Chess and war

What kind of people are good at chess? Most would agree it’s those who are good at recognising, memorising and solving puzzles, thinking both tactically – looking at what the best thing is to do now – and strategically – planning ahead and seeing how everything fits in in the long-term.

If playing timed, they also need to be able to think fast. They need to be able to get themselves out of tricky situations. They need to be able to think offensively and defensively. Above all, good chess players are excellent at keeping concentration, staying alert to any threats and opportunities.

To me, it seems as if chess should be compulsory for people who want to become military generals – I don’t think there’s a single quality in the above list that isn’t advantageous in war.

We could use the example of the current Libyan conflict – is there really a long-term strategy in this? Is there an exit strategy? What will happen if it all goes wrong? Hmmm…

Personally, I’d rather we weren’t directly involved in the Libyan conflict at all. I would fully support just arming and funding the rebels, and letting Colonel Gaddafi know that we basically hope he dies (I know one of our recent former Prime Ministers was very nice and friendly and cuddly and gave you weapons but things are different now).

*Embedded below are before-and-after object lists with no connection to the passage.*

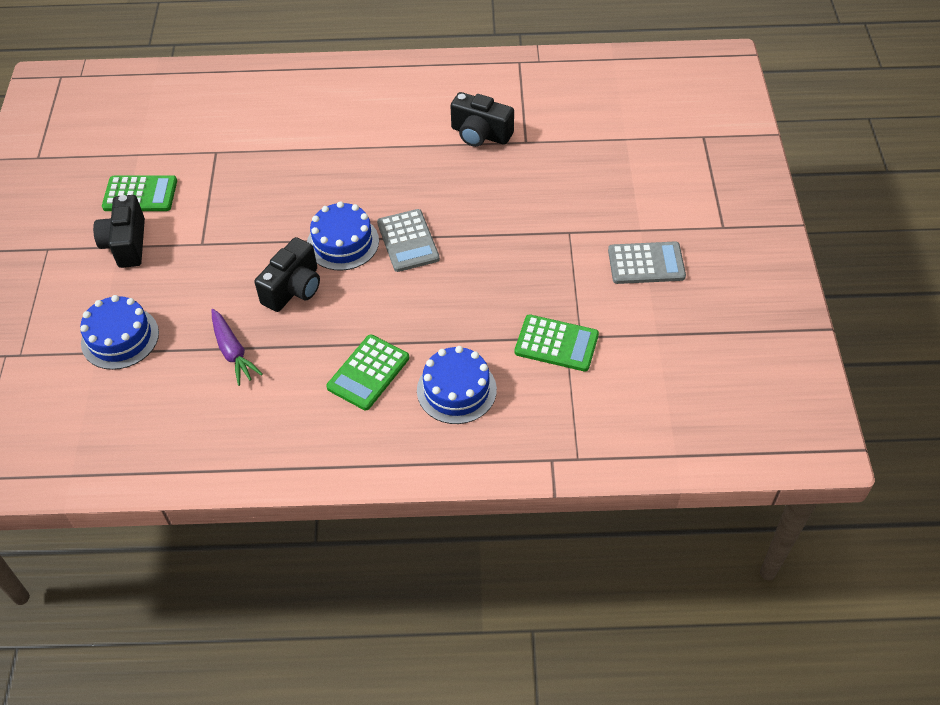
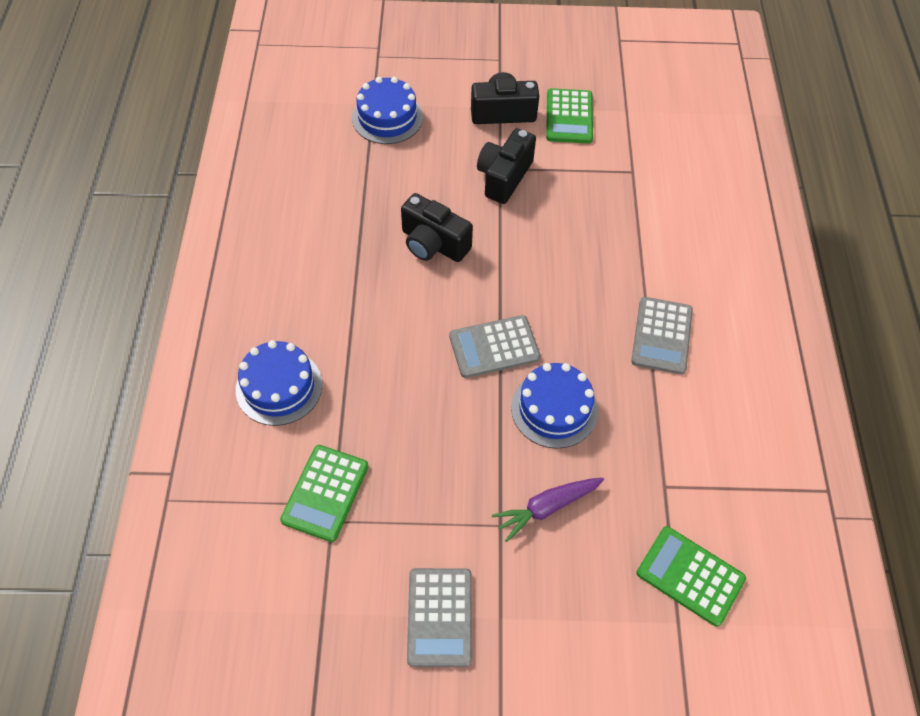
camera: 90 degrees right, 5 degrees up
(233, 352) = (359, 199): purple carrot -> purple carrot (547, 507)
(343, 242) = (495, 285): blue cake -> blue cake (554, 409)
(368, 373) = (315, 308): green calculator -> green calculator (690, 576)
(394, 139) = (661, 336): none -> grey calculator
(480, 134) = (676, 432): black camera -> black camera (504, 177)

But getting into another war is exceedingly costly when we’re trying to cut spending, hypocritical (what about Robert Mugabe, the Syrian President etc.?) and it’s far easier to get into a war than out of it, as we’ve seen with Iraq and Afghanistan. And just because Russia, China and a league of other Arab dictatorships say we can do it, doesn’t mean you can say “Oh it’s all perfectly fine because we’re adhering to international law.”

Still, we’re in it now, we’re probably not going to leave any time soon, so I just hope we succeed in what we’re trying to do. All I suggest is that all the military generals, David Cameron and anyone else who’s thinking of becoming an army general or Prime Minister be made to take up chess.

Maybe then we’ll be able to think up a coherent strategy for succeeding in Libya and, for that matter, exiting Afghanistan, because all the qualities needed to succeed in chess are immensely helpful in war.

EDIT (24 October): I am of course glad that Libya has been liberated, and the rebels have so much to thank the British government for in helping them end their dictator’s 32-year-long reign. Our intervention was worth it in the end.